You're at a gathering — family, friends, people you love. And somewhere in the middle of it, you feel completely alone. Not because anything is wrong. Not because anyone has been unkind. But because the conversation is happening at a frequency you're not living at anymore, and bridging that gap would take more explanation than you have energy for.
You've done the work. You've sat with the hard things. You've built a practice. You're asking questions about your nervous system, your programming, your frequency — questions that would require a twenty-minute preamble before they even made sense in most of the rooms you spend time in.
And so you go quiet. You nod. You love the people around you and feel, at the same time, like you're watching from behind glass.
That loneliness is real. And it doesn't get talked about enough in wellness spaces — because the wellness industry tends to celebrate the awakening and skip the part about what it's actually like to be awake in a world that's still largely asleep.

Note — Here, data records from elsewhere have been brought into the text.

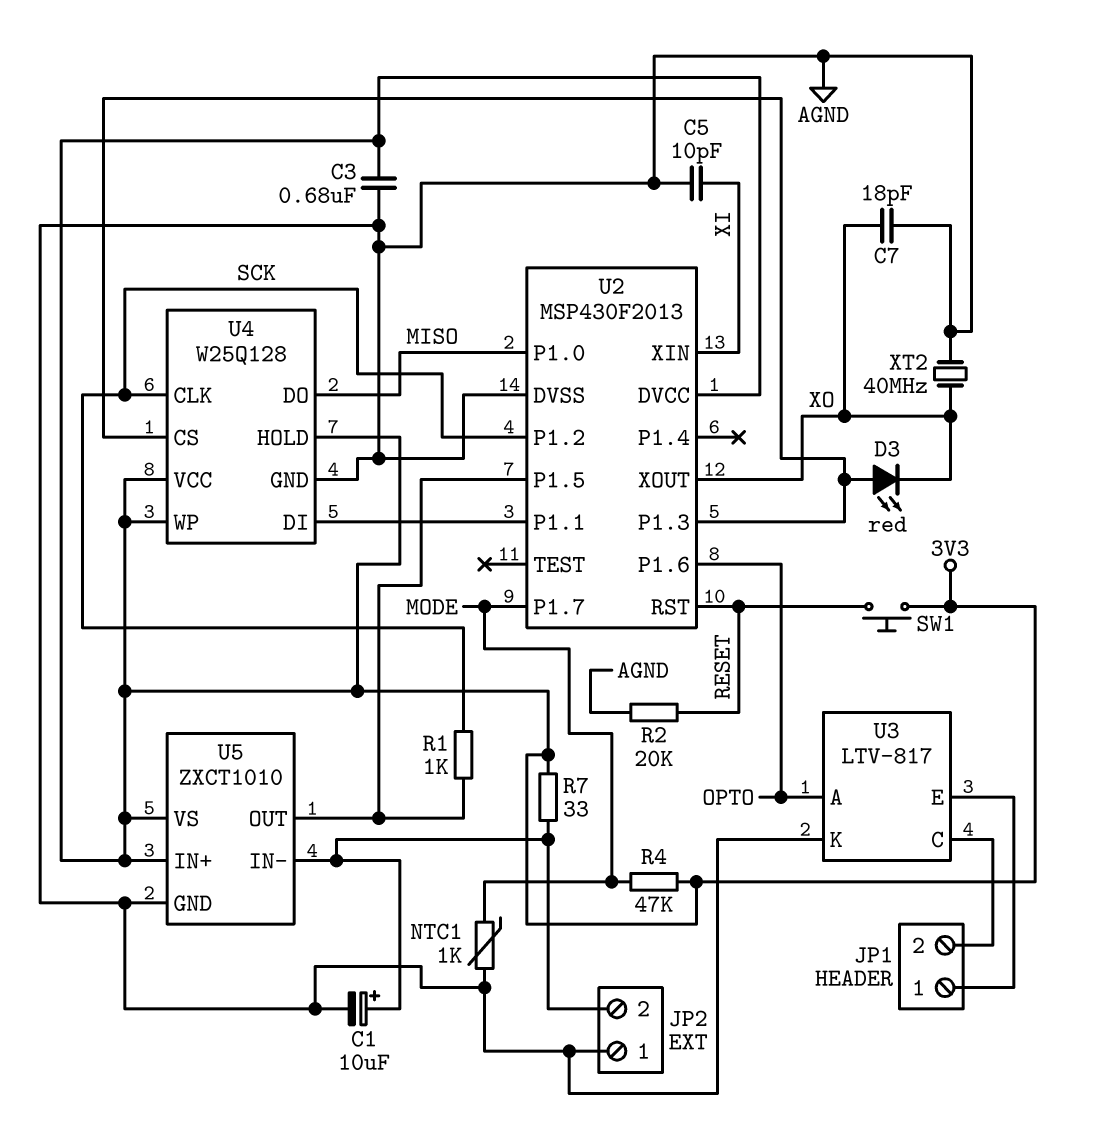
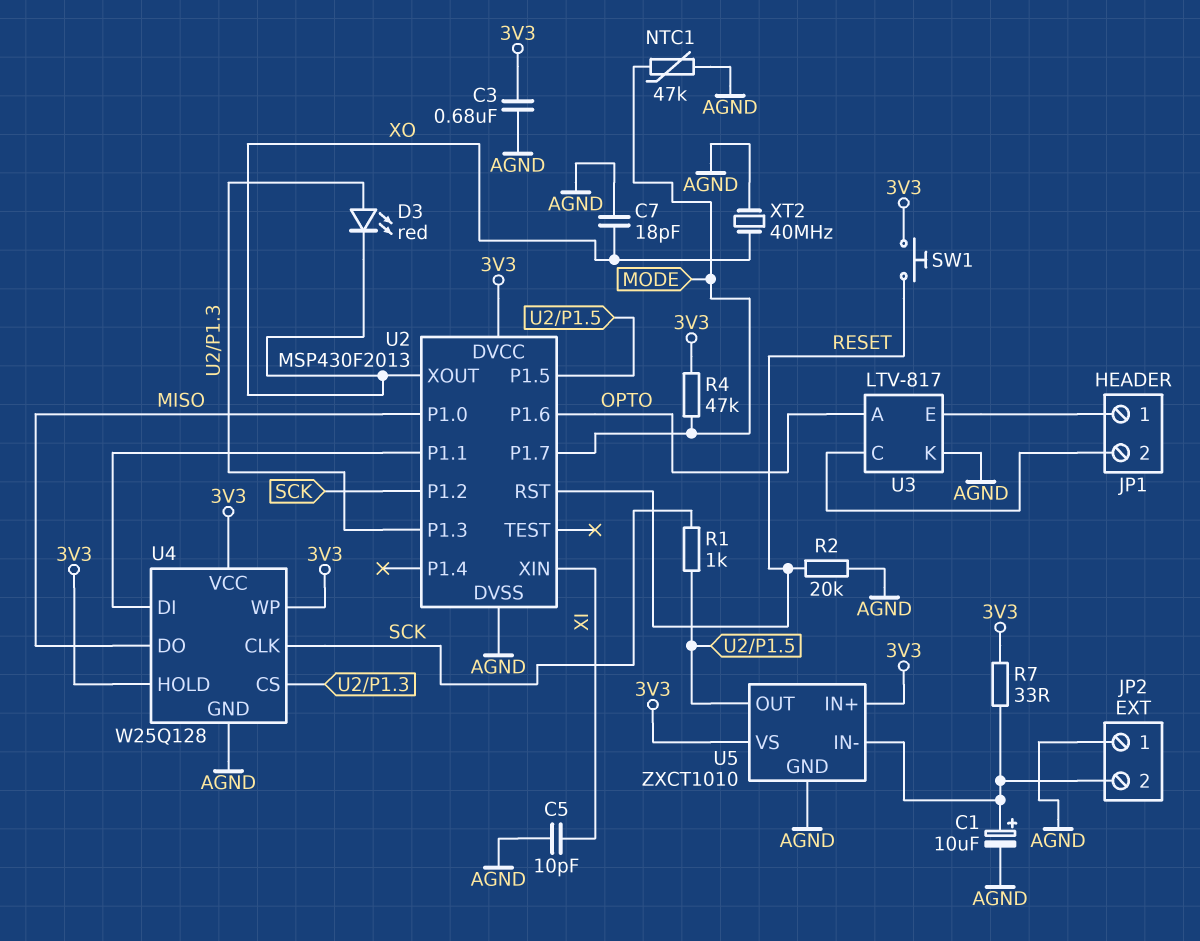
NTC1: 1k (AGND, MODE) -> 47k (AGND, MODE)

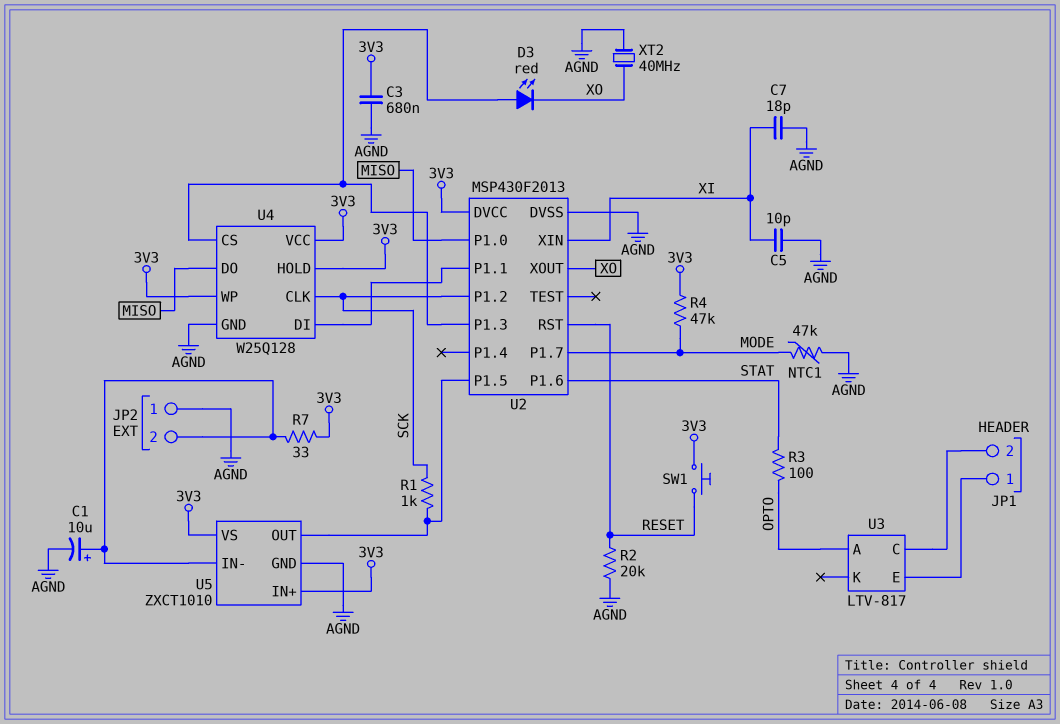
C7: 18pF (AGND, XO) -> 18pF (AGND, XI)
R3: none -> 100 (OPTO, STAT)
U2 pin P1.6: OPTO -> STAT
U3 pin K: AGND -> none

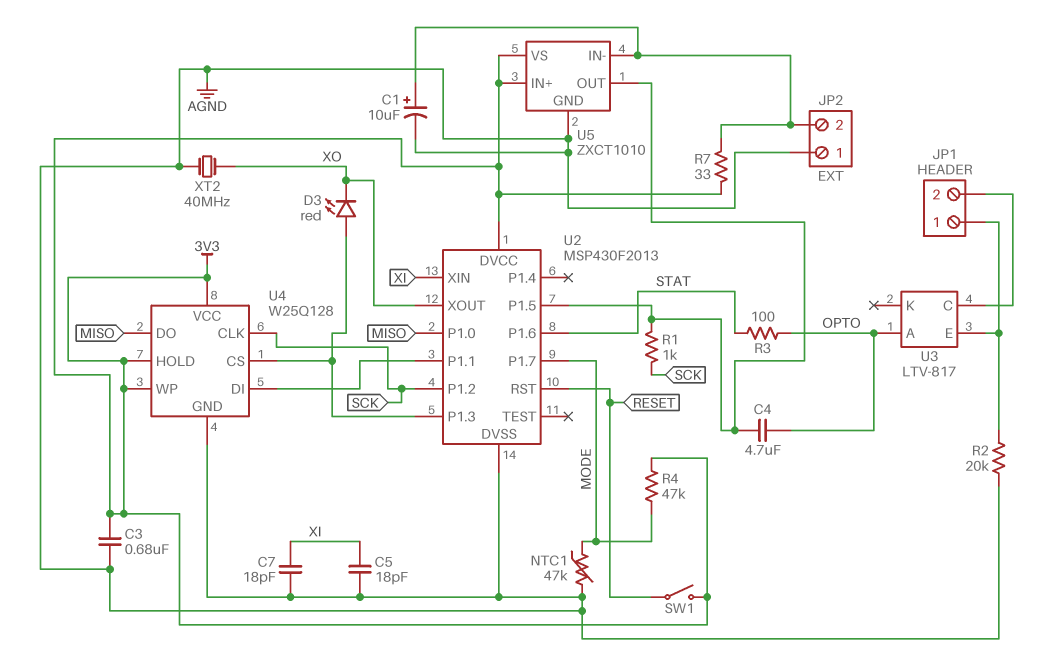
C4: none -> 4.7uF (OPTO, U2/P1.5)
C5: 10pF (AGND, XI) -> 18pF (AGND, XI)
R2: 20k (AGND, RESET) -> 20k (AGND, JP1/1)
SW1: button (3V3, RESET) -> switch (3V3, RESET)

This one is for that person. And I want to start by saying something important.
You Haven't Outgrown the People You Love
The loneliness of growth is not about superiority — it is about need. The people you love are not broken or behind you. They are in their own timing. But you have a real need they genuinely cannot fill right now: people who already understand what you're navigating, who don't require a twenty-minute preamble before the conversation can reach something true.
I want to be careful here, because this is easy to misread.
The people in your life who aren't asking the questions you're asking aren't broken. They aren't beneath you. They aren't failed versions of where you're headed. They are moving through their own timing, in their own way, and everyone gets there by a path that belongs only to them.
But you have a need that they genuinely cannot meet right now — not because they don't love you, but because they can't. You need people who already know what a nervous system reset feels like. People who understand what it means to track your Breath Hold Time, to talk about frequency as something real and not metaphorical, to sit in a breathwork session and come out the other side with something to say about it.
You need a room where you don't have to start from the beginning every time.
That is not asking too much. That is asking for exactly what human beings are designed to need.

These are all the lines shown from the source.